I have also prepared this small offering, knowing I would eventually run out of things to say. The past couple of weeks I have had to occasionally search for stock music on the internet. Stock music is music you don’t have to pay royalties on, you buy it and it’s yours to do whatever you want with it. Think on-hold music or elevator music. Some of the names and descriptions get pretty awesome. These are all 100% real from a professional music site. Enjoy.

“Bee Hive” – Insane bees with laser beam eyes take over the Earth as they communicate with ultrasonic synth squeals. Includes 10 looped sections.

“There’s Nothing Wrong With You” – A hopeful and inspirational piece that could actually convince you that you are okay.

“The Acid Lounge” – Inspirational break beats will make you twitch in your chair as old school meets the new school. Together they swing and groove with tenacity and authority.
(How does one groove with tenacity and authority?)

“40 Something” – Acoustic guitar with a positive feel-like your dog came home, your wife never left you and your truck works again.

“Love Hate Party World” – Party club-fluent styles play with funky lines and grooves. Retro 80s synths combined with cutting-edge neo-techno rave lines.
(Neo-techno rave lines?)

“Flying” – Soaring above a mythical land on the back of a phoenix.

“Nature’s Dance of Joy” – Joyful without screaming about it-happy without laughing.
(This title is extremely accurate, scarily accurate, trust me.)

“Acoustic Dreams” – Ambient acoustic guitar, strings and bongos layered with synths and uplifting piano.
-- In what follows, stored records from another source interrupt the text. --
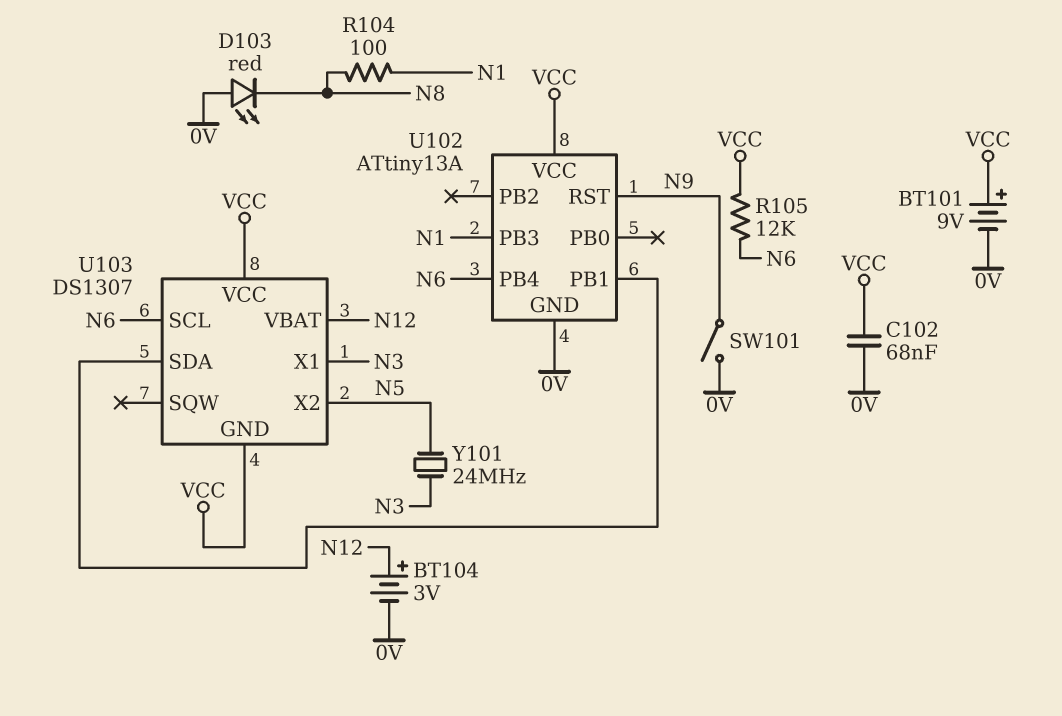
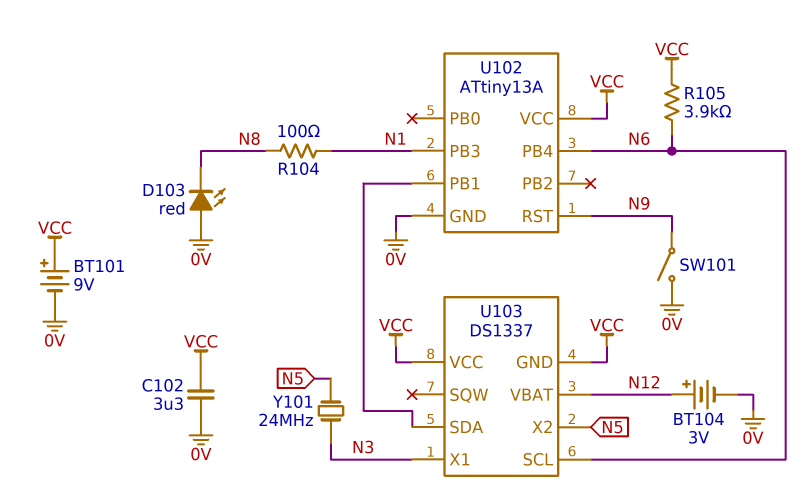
C102: 68nF (0V, VCC) -> 3.3uF (0V, VCC)
R105: 12k (N6, VCC) -> 3.9k (N6, VCC)
U103: DS1307 -> DS1337

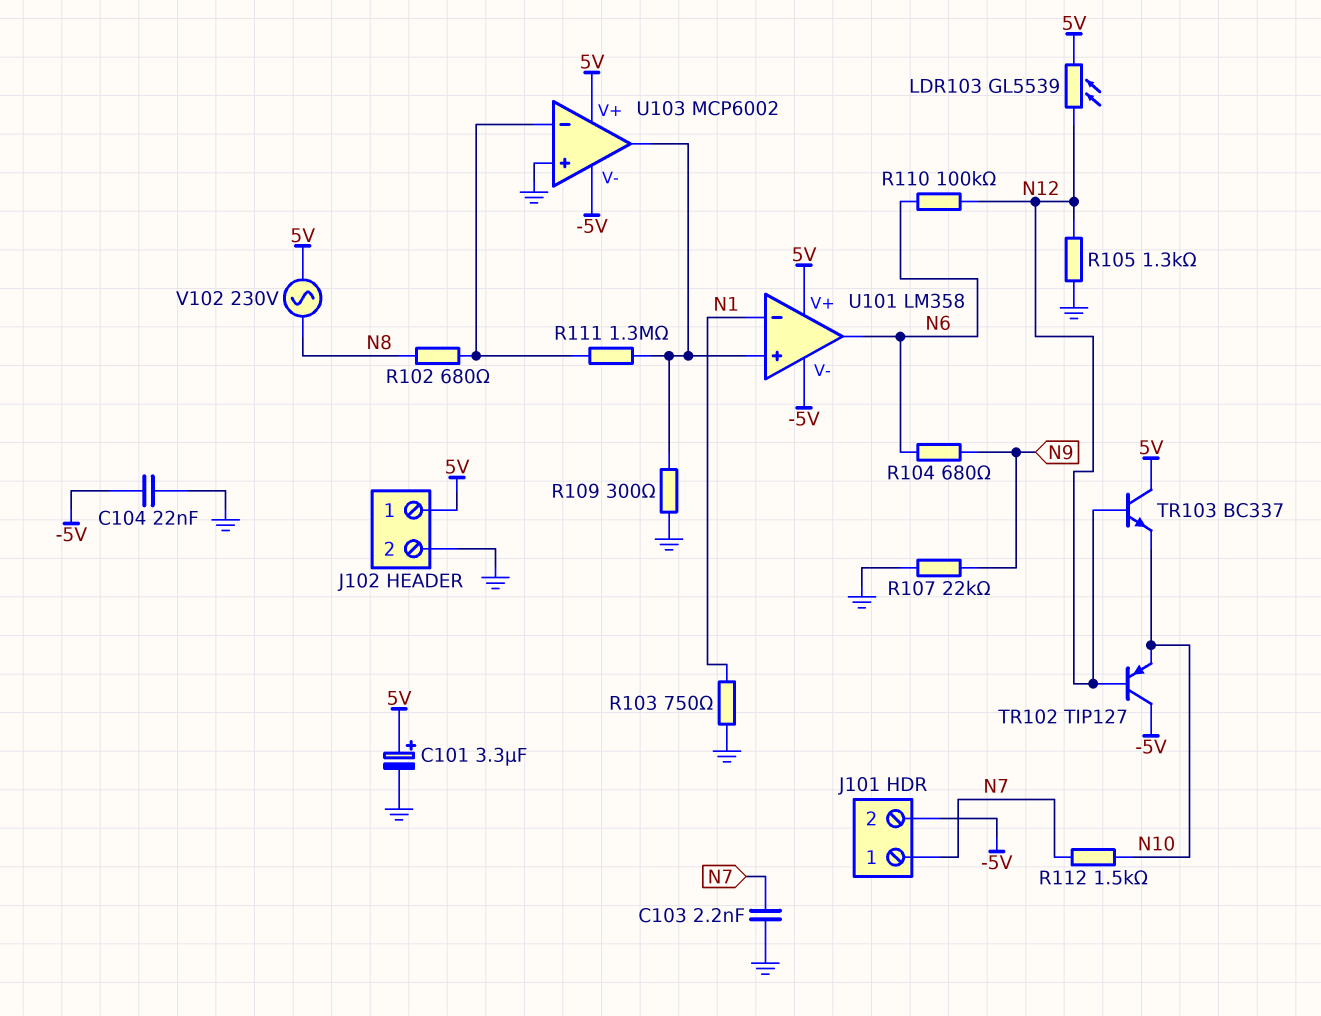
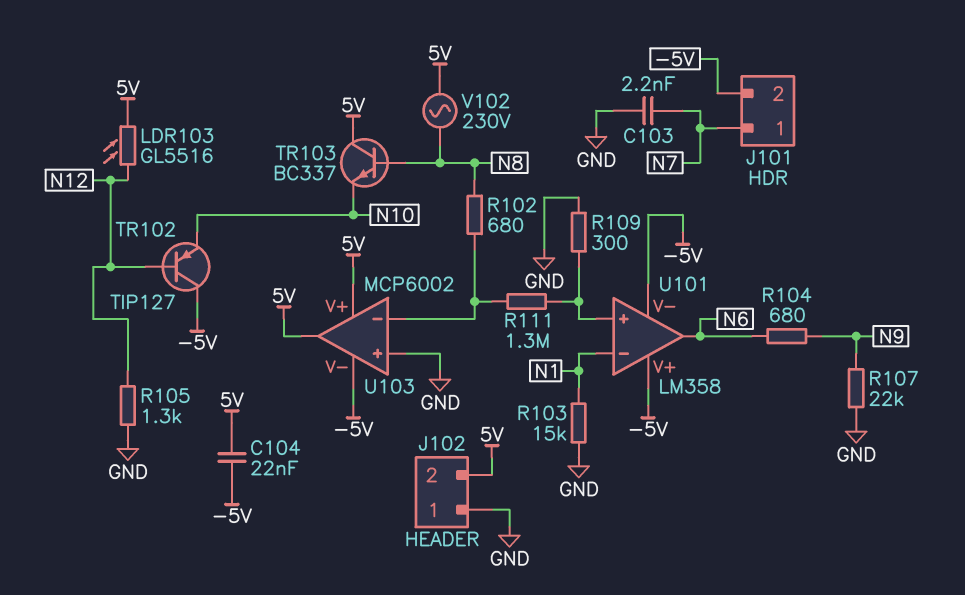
C101: 3.3uF (plus 5V, minus GND) -> none
C104: 22nF (-5V, GND) -> 22nF (-5V, 5V)
J102 pin 1: 5V -> GND
J102 pin 2: GND -> 5V
LDR103: GL5539 (5V, N12) -> GL5516 (5V, N12)
R103: 750 (GND, N1) -> 15k (GND, N1)
R110: 100k (N6, N12) -> none
R112: 1.5k (N7, N10) -> none
TR103: NPN BC337 (B N12, C 5V, E N10) -> NPN BC337 (B N8, C 5V, E N10)
U101 pin V+: 5V -> -5V
U103 pin out: U101/in+ -> 5V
Highly melodic and memorable stylings break into a super-smooth-ass groove.
(Super-smooth-ass.)

“Freakin’ in the Land of Phat” – Supremely freakin’ electronic hip hop groove that will make your body spontaneously convulse.
(Is that like… a good thing?)

New movie reviews for: (500) Days of Summer, Public Enemies, Harry Potter, and The Hangover

We (we?) have some big plans (plans?) for between the wedding ending and school starting, so stay tuned.

My sister is getting married soon. Someone else getting married makes everyone think about whether or not they should be getting married (the answer is no, you should not (especially if you’re my age (don’t do it!))). Girls however, have been thinking about this since they were -5 years old. But they think they we (males) don’t understand. They think we don’t understand the ideals, the longing, the planning, the fantasies.
They are dead wrong, because we men have been thinking about something similar for just as long: the honeymoon. Girls (and their mothers, aunts, cousins, friends, etc.) frequently get so caught up in the details of wedding-making that they forget the actual point of it: the love. Women, you should take a lesson from men here, because no matter what goes wrong with a honeymoon, we never forget the point.

I walk way to fast in confined spaces. This is okay out in the open, where there is room to maneuver. But in hallways and offices, I have become a hazard. Almost daily now I have a near-miss with someone in the hallway. They always apologize, but I’m pretty sure it’s my fault each time. Colin visited last weekend, and that dude walks fast. I imagine he runs into people all the time.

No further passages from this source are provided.